Wednesday, March 13, 2013

Research Explanations


Process: I have been spending time reading, watching things online, talking to everyone I know about emergence and the “meaning” of art. I have one regularly scheduled Skype meeting with Mark each week. I have a regularly scheduled studio time each week. I go into my garage and sit and walk around it and think. But I am feeling incredibly isolated, not having a trusted group of players to figure things out with. So, instead of lamenting, I am just going with that reality. My performance partner Nancy and I will get together several times during the last week of March and first week of April. Then the four performances in the garage in April will be the actual creation process. This will be the playtime with a group to work things out. And this kind of fast track process – just teach performers the structure and the rules - is what I will do for SWARM with Troika Ranch so it is perfect practice. For this stage I have to remind myself that it’s ok to be this much in process in front of an audience. I have to be bold with myself, unafraid.

Research topics: improvisation/scores, non-traditional performance space, audience participation, swarm and emergent behavior, intervention from an outside entity, visual scores (one image/object=one performer response), how to develop a structured improvisation over time to create a “weird-logic-drama” that feels wholly complete, releasing control of composition – process reveals meaning, no singular meaning but instead multiple interpretations from within a certain realm, audience as part of composition and interaction, use of “media personality” as creative inspiration (intervention) to explicitly translate what I think is happening to space, time and body in and from the digitally dominant world.

Here are some prominent inspirations:

Forced Entertainment – It is their overarching approach to what I would call rigorous play that feels connected to where I am right now. They do what I would call artistic-archeology meaning they don’t know what they are looking for but they know how to find it (to quote Jerome Robbins). They also believe that the “story” of a work is in what is happening now right here in front of you, it’s the audience’s job to their own. And they are interested in presenting “real” rather than “pretend”, true exhaustion of a player or true discomfort, etc. I am also searching for a way to confidently connect with humor in my work. And I know I need to push my garage stuff way further out. It’s too safe and easy right now.

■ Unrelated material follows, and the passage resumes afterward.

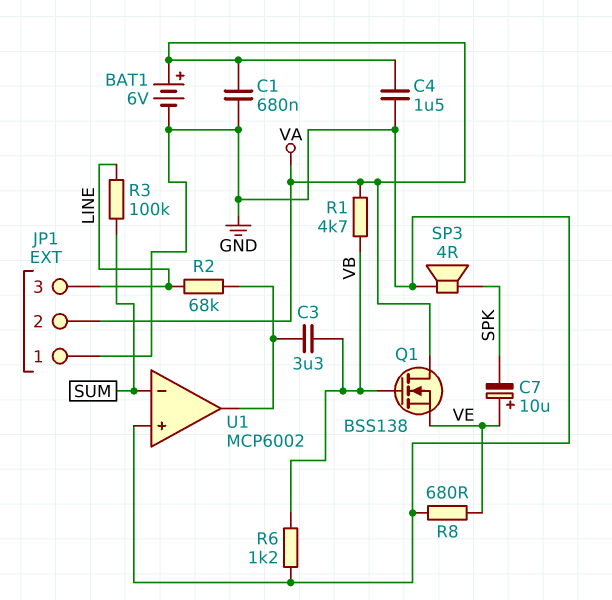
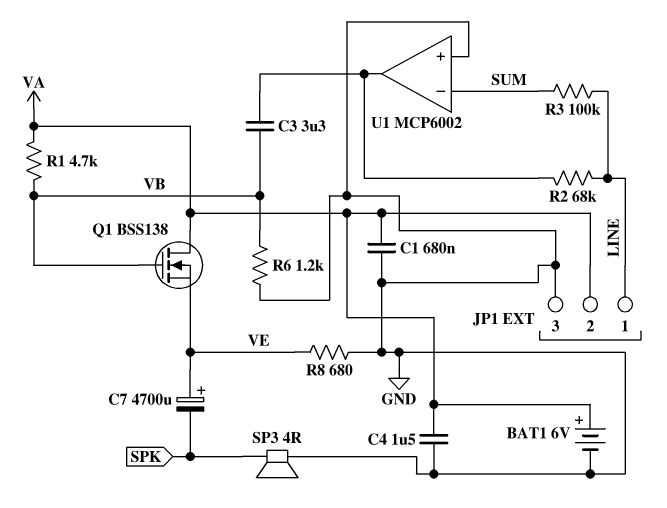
C7: 10uF (plus VE, minus SPK) -> 4700uF (plus VE, minus SPK)
JP1 pin 1: GND -> LINE
JP1 pin 3: LINE -> GND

Susan Rethorst – There are so many aspects of Susan’s thinking about dance, her general philosophy, that I have already been thinking about but are coming into my work in a more prominent way now; namely that embedding meaning into a work in unnecessary. And that place has an affect/effect on people, related to my choosing the garage as site. Her defense of the “body’s mind” is inspiring to me. She believes that we don’t need language to “explain” dance. It is itself. We feel it but don’t need to describe it to understand it. Making a dance that is not about something but that is something! Susan has me thinking about how my life has been created in relation to my work. It’s only now that I feel a kind of membrane between my “regular” life and my “artist” life right now. But that the membrane is a boundary but also a conduit, a filter, where each life can be discreet but the membrane lets there be  seepage from one into the other.

Signa – Seven Tales of Misery (2006) is a piece I saw using audience interaction that had great impact on me. Re-examining my experience with this piece is research into keeping an interactive audience engaged and flowing through a dramatic experience. It also reminds me of the mystery of being an audience member. Asking yourself how to get in, how to let it in.

The piece of saw of Signa’s was the result of a group of actors spending a month together living in the many stories, many roomed house where the performance happened. During that month they developed the story and the characters for the performance. There was no script but instead each performer knew their own story and how they related to every other character in the performance and could improvise conversation with other performers and with the audience who was free to simply roam around the environment and join in any activities they happened upon. There was a short ritual when we came in telling us how to behave and giving a little back-story.

SWARM - a jumping off point for reading about swarm behavior: http://en.wikipedia.org/wiki/Swarm_behaviour

Emergent Behavior – general inspiration on how to set up these systems: http://curiosity.discovery.com/question/emergent-behavior, http://www.youtube.com/playlist?list=PL82C5FC07758915B0,

Swarming and emergent behavior are the principles by which Troika Ranch is constructing its next major work. For the work I am doing now, I am looking at crowd behavior in a really basic way. What happens when you put people in a confined space, that they know is a “performance” and give them simple rules or tasks to follow? It is the behavior of the audience, how they act while following or not following the rules that will determine the organization of the materials in the piece.

Garage Series – the process of me trying to work these things out in real time and real space. Each event will be documented and analyzed.